Я чувствовала смущение, так как верит Филипп стоял слишком близко. Было в этом что-то неправильное, интимное вроде как. Сразу вспомнилось, насколько близко был Семен, когда я решилась его соблазнить… Моментально нагрелись уши. Хоть бы он решил, что это жар от очага!
— Не знаю, ничего особенного не чувствую, тепло вот… и пахнет приятно, — промямлила я, мысленно уговаривая себя не зардеться окончательно. Тут мне в голову пришла спасительная мысль: — А мне рассказывали, что на факультете Чувства обучались только женщины!
— Так и есть!
— А что же вы тогда… в смысле, вы же… не совсем женщина… — О богиня, мысль оказалась не такой уж и безобидной!
— Какая милая формулировка! — хмыкнул преподаватель. — «Не совсем женщина». Надо запомнить. Тем не менее я понял вашу мысль. Я тут пытаюсь найти ответы на некоторые вопросы.

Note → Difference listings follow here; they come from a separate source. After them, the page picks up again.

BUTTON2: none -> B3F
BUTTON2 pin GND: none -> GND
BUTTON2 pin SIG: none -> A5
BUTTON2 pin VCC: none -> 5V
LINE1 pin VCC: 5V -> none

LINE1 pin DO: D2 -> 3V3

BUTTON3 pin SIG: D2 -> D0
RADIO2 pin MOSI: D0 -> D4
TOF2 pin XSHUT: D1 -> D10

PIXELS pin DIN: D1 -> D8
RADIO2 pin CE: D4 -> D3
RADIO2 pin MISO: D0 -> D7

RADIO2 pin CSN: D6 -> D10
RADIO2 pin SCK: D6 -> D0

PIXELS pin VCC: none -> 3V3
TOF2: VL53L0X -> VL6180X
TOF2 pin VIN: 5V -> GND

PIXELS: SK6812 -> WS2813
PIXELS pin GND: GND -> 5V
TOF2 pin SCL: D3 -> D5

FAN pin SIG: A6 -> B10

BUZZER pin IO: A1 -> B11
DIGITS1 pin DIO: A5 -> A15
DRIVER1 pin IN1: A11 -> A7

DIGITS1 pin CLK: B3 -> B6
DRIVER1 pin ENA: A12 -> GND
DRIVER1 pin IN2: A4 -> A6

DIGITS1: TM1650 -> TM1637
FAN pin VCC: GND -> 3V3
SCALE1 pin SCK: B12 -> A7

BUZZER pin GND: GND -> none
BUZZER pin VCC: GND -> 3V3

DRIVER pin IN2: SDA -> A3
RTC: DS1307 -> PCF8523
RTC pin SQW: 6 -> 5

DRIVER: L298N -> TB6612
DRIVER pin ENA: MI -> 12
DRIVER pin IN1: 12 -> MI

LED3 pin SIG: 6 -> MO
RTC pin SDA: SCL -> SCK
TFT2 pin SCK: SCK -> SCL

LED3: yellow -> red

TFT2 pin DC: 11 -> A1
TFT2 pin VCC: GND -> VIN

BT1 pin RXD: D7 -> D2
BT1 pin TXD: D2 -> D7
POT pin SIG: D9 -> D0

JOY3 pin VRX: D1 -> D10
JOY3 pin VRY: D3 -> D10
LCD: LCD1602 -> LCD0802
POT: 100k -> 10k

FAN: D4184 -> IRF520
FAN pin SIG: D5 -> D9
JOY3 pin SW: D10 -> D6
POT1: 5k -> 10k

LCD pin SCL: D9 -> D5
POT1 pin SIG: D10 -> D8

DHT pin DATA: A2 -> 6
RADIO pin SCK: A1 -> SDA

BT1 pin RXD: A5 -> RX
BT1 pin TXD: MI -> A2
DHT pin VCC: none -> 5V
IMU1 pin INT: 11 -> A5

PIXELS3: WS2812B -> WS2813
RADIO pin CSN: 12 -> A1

Должен признать — безуспешно. Ведьмы умели хранить свои секреты.
— Ведьмы? — удивилась я. — Мне говорили, что здесь учились ведуньи!
— А это разные названия одних и тех же женщин, зависящие лишь от отношения к ним тех или иных людей. Ведьмы, ведуньи, благодетельницы, разрушительницы, любимицы богинь, лиходейки… Все это про них, умудрившихся получить два дара вместо одного. Или же два проклятия, это, опять же, смотря с какой стороны подходить к вопросу… Но все же мне крайне любопытно узнать, что вы думаете об этом месте?
Я не успела ничего ответить, потому что случилось странное. И страшное. Мои ноги совершенно самостоятельно, против моей воли, сделали шажок, туловище само собой развернулось, и я оказалась лицом к лицу с магистром Кальдероном. Я пыталась отодвинуться, но тело меня не слушалось, как будто меня дергали за ниточки, словно ярмарочную куклу!
Руки сами потянулись к талии и решительно распустили опояску.
И вот тут я скорее всего побелела, потому что кровь в жилах буквально сковал леденящий ужас, и уже никакой жар в очаге не мог его разогнать. Если опояска несет в себе такой глубокий смысл, это ж получается, я сейчас… Мама! Больше всего на свете мне хотелось потерять сознание, но оно упорно не желало меня покидать. Я так и стояла неподвижно, мысли в панике метались в голове, а голос отказывался повиноваться.
Магистр Кальдерон выразительно изогнул бровь:
— Очень щедрое предложение! Боюсь только, что не ваше.
Мужчина неторопливо нагнулся, и мне каким-то чудом удалось слегка покачнуться, отстраняясь.
— Да не дергайтесь вы так. — Он слегка поморщился. — Я младенцами питаюсь исключительно по вторникам и пятницам, а сегодня, как известно, среда.
С этими словами верит Филипп спокойно вернул оберег на его законное место и затянул концы заботливо сплетенной Сией тесьмы.
— Но намек я понял! — несколько громче и с легкой угрозой в голосе сообщил преподаватель, глядя куда-то поверх моей головы. — Идти можете? — уточнил он, уже всматриваясь в мои глаза.
Вместо ответа я сделала неуверенный шаг в сторону. Кажется, я снова могу распоряжаться собственным телом!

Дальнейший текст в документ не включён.